小三宅自治組合

小三宅自治組合の記録

夫婦池の草刈り

 午前7時に始まって午前9時に終わった。天気も曇りで暑過ぎず、仕事も段取りもよかったと思う。例年に比べて疲労感が少ない。もう少しやってもいいよ、という気がするくらい。(「よくいうよ」と自分にツッコミを入れたくもなるが)

 それはそうと、今回の草刈りは「大失敗」っていうか、「大失態」を演じてしまった。というのは、こういうことがあったからだ。

 Tさんが西ノ坊池に草刈りの準備をしていったところ、いくら待っても誰も来ず、家に帰っていると、夫婦池の草刈りをしている人たちがいる。

「あれえ!きょうは西ノ坊、草田池の草刈りじゃなかったの?ずーと待っとったんじゃけどだれもこんけえ、帰りょうたところじゃ。

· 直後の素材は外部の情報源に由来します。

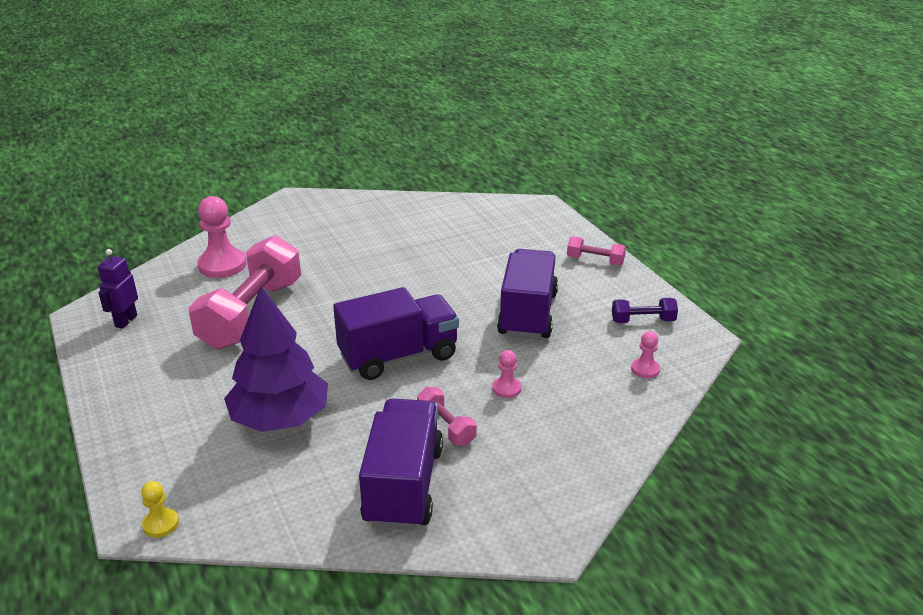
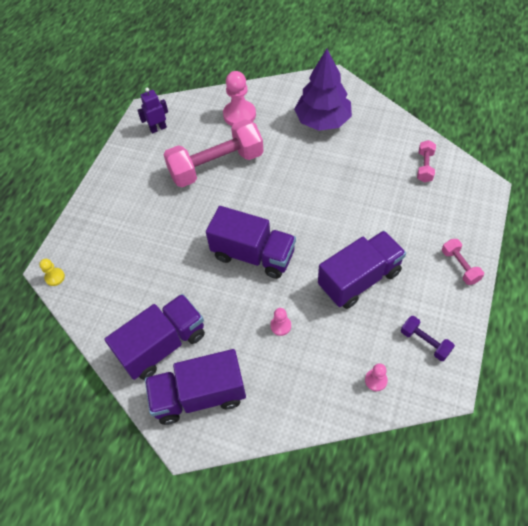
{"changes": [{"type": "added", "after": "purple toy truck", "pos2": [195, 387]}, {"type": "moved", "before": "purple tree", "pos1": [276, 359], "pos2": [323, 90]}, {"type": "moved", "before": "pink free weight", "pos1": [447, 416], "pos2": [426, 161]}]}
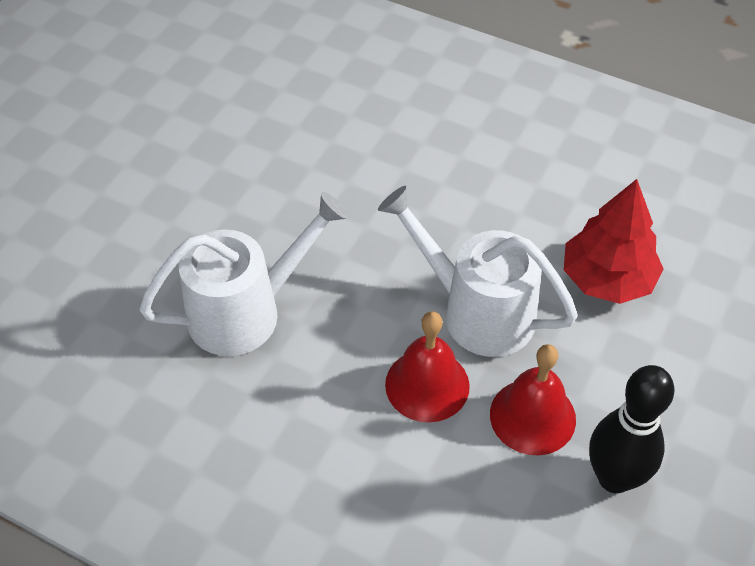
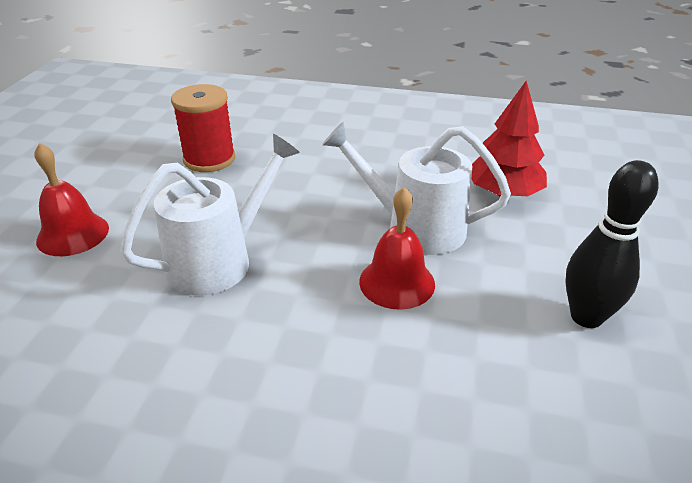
{"changes": [{"type": "added", "after": "scarlet bobbin", "pos2": [203, 128]}, {"type": "moved", "before": "scarlet hand bell", "pos1": [533, 400], "pos2": [71, 199]}]}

」と、Tさん。

「えー、そんなー。」「組合長、連絡しなかったの?」「そうなん、ごめんごめん。」組合長と二人して平謝りに謝った。Tさんは笑って許してくれたが、ことがことだけにこれで終わらせるわけにはいかなかった。だから、作業後、組合長と二人で正式にお詫びに行くことにした。

 作業後、組合長がTさんに電話すると、「これから出るところだし、気にしてねーから、えーよ。」ということだったので、お互いに気持ちは伝わったと考え、この件はこれで終わりとした。

 が、家に帰って妻に話すと、私は人の気持ちをわからない極悪非道の人間だとののしられ、妻がビールを買ってきた。そして、「これをもってちゃんとおわびして来い!」と脅迫するのだ。

 ほんとうは、そこまで言われたわけではないが、相手の立場になってその気持ちを考えた時、やっぱり悪いのは私だという気持ちが強くなった。交代を頼んだのは私だし、この件に関してTさんは私としか接点がない。変更があるなら私から連絡があると考えるのが当然だ。だれが何と言おうとTさんから見れば私が悪い。

 けれども自分にも言い分はある。というのは、Aさんから「Sさんが変更の連絡が来ていないと言っているんだけど、組合長がつかまらない」との電話をもらって、心配になって、翌日、組合長に連絡したら、「TさんにはKさんから連絡してもらっているはずだけど・・」と。私はそれを信用したのに・・。

 でもまあ、考えてみたら、変更を連絡した相手はAさん。そこからの連絡がうまくできていなかったんだろう。(もちろん、Aさんが悪いわけではない)だから、組合長としては、なぜ自分が悪いのかわからないのではないかと思う。強いて言えば、メールが悪いのだ。そこまで考えて、「やっぱり自分が一番悪い」というあたりまえの思いに至った。自分は蛍光灯だとよく思うが、このときばかりは、ほんとうにそうだと痛切に感じた。

 人と人とのつながりは、感性がしっかりしていないと保てない。自分がいかに自分のことしか考えない人間であるか大いに反省したこの日の事件であった。